Le ragnard dressé bondit soudain, griffes en avant. Hroar eut juste le temps de lever le manche de la pelle qu’il avait prise pour dégager la sciure : la masse du rongeur heurta l’outil avec un choc sourd, les dents claquant à quelques centimètres de son poignet. François cria un juron et abattit un bâton sur le flanc de la bête. L’animal hurla, retomba lourdement au sol et détala vers l’ombre des cuves, une traînée sombre marquant son passage.

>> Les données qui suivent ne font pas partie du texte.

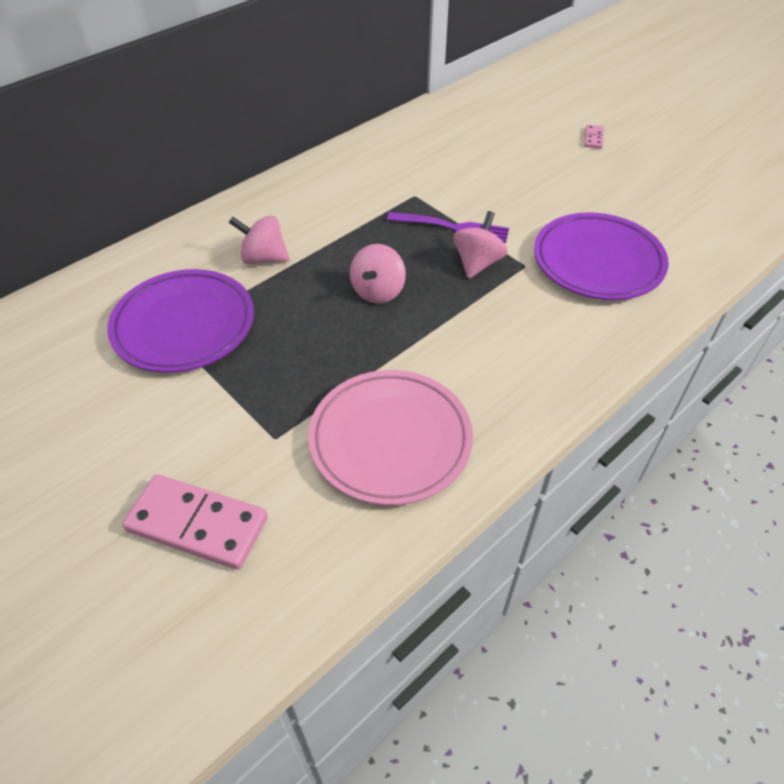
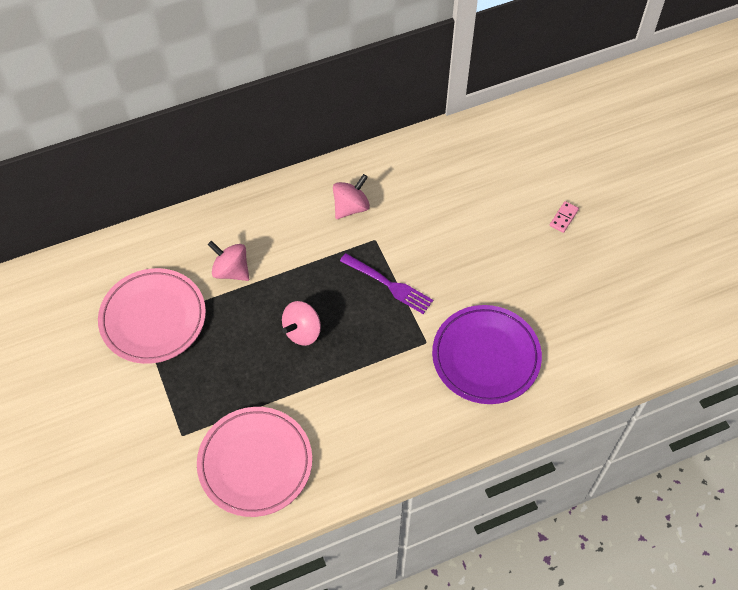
camera: 20 degrees right, 10 degrees up
(184, 326) = (153, 318): purple plate -> pink plate
(197, 524) = (113, 482): pink domino -> none
(477, 263) = (390, 328): pink spinning top -> pink spinning top (351, 207)

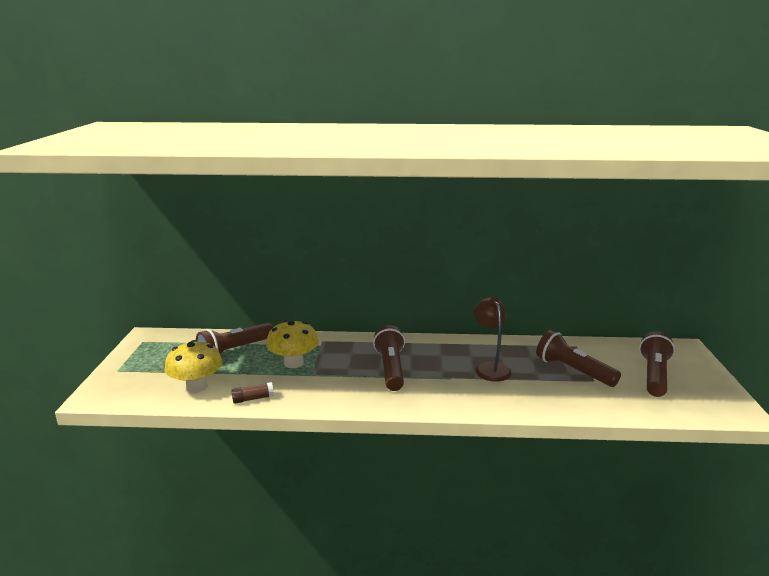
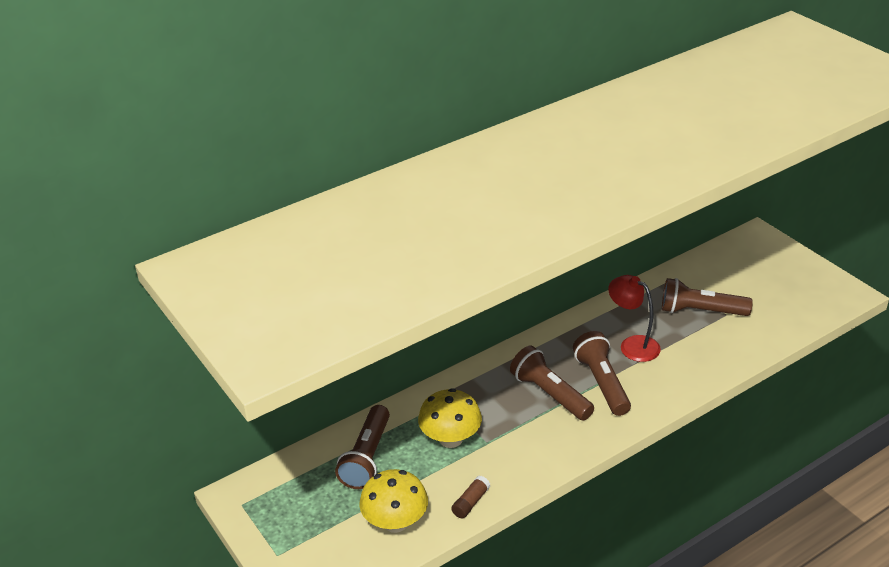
camera: 35 degrees left, 15 degrees up
(490, 368) = (632, 345): brown lamp -> red lamp
(654, 375) = (763, 283): brown flashlight -> brown flashlight (602, 383)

« Et ça, c’était le petit comité d’accueil », lâcha Brynjolf d’un ton calme, comme s’il commentait une partie de cartes.
Et déjà d’autres surgissaient. Trois silhouettes basses, le poil hérissé, déboulèrent du coin obscur derrière les caisses. Leurs yeux jaunes luisaient comme des braises dans la lueur des torches. Leurs couinements graves se répondaient, de plus en plus proches.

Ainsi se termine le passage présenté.